Muhajir bin Qays, seorang saksi mata, meriwayatkan: “Ketika pertempuran sudah mulai pecah antara dua pasukan—pasukan Imam Husain dan pasukan Ibn Ziyad—aku melihat al-Hurr bergerak meninggalkan barisannya menuju ke arah Imam Husain. Aku bertanya kepadanya, ‘Wahai anak Yazid, apakah engkau hendak menyerang?’ Ia tidak menjawabku. Aku melihat tubuhnya gemetar, bulu kuduknya berdiri. Aku heran dan berkata, ‘Demi Allah, aku tak pernah melihatmu seperti ini sebelumnya! Jika aku harus menyebut orang Kufah paling berani, namamulah yang pertama kusebut. Lalu apa yang menimpamu kini?’”
Dengan suara yang berat namun yakin, al-Hurr menjawab, “Aku berada di antara dua jalan: surga atau neraka. Demi Allah, aku tidak akan memilih selain surga, meskipun itu berarti aku harus kehilangan nyawa dan tubuhku dibakar.”
Keputusan itu bukan hanya perubahan strategi militer. Itu adalah kemenangan ruhani, kemenangan atas ego dan ambisi duniawi. Ia segera menunggang kudanya, memacu menuju kemah Imam Husain, dan menyatakan tobatnya. Bukan dengan lisan saja, tetapi dengan darah dan nyawa. Ia berperang membela al-Husain dan gugur sebagai syahid.
Kisah al-Hurr bukan sekadar satu episode heroik. Ia adalah representasi dari manusia yang sadar, bangkit, dan menang atas dirinya sendiri. Ini adalah kisah tentang “kemenangan pada saat-saat yang menentukan”, ketika manusia berada di ambang jurang, namun memilih naik menuju puncak keimanan.
Ujian seperti ini bukan hanya milik al-Hurr. Ia dialami oleh setiap manusia, dalam bentuk dan kadar yang berbeda. Dalam hidup ini, manusia selalu berada di persimpangan: antara kejujuran dan kepalsuan, antara keberanian dan penakutan, antara keadilan dan kezaliman.
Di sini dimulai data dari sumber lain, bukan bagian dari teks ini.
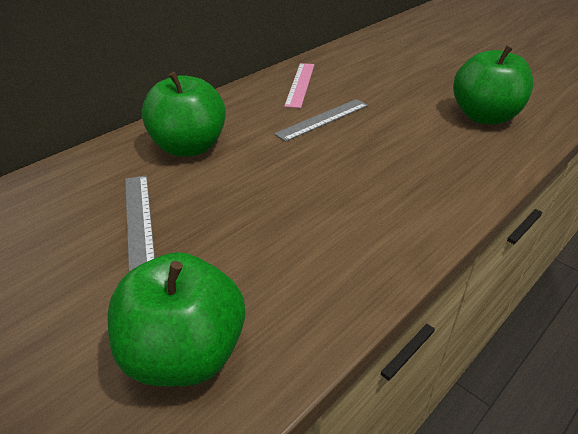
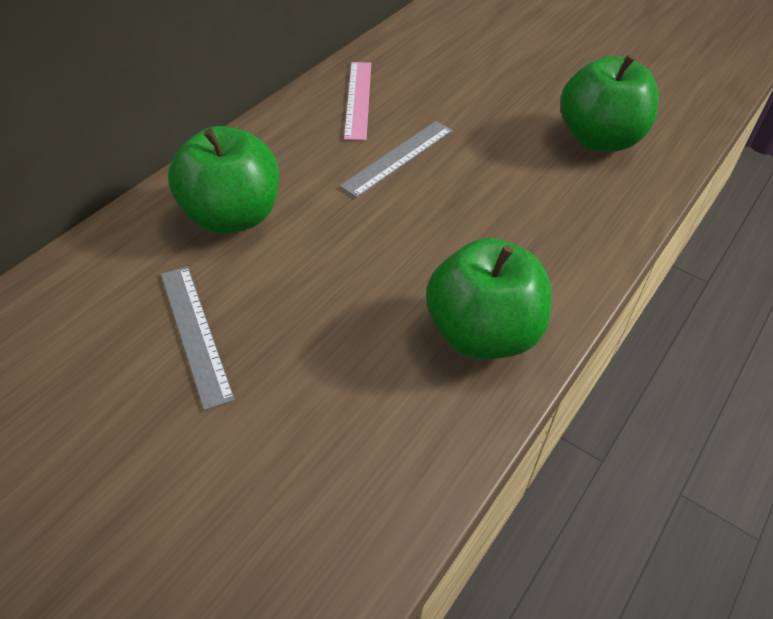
camera: 10 degrees left, 10 degrees up
(184, 354) = (297, 511): green apple -> green apple (482, 334)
Setiap keputusan yang kita ambil pada titik-titik krusial itu adalah penentu masa depan kita, bukan hanya di dunia, tapi juga di akhirat.
Allah SWT telah menjadikan sejarah sebagai cermin agar manusia belajar dan mengenali dirinya. Dalam Al-Qur’an, kisah-kisah para nabi dan orang saleh dipaparkan sebagai bukti bahwa ujian adalah bagian tak terpisahkan dari perjalanan hidup menuju Allah.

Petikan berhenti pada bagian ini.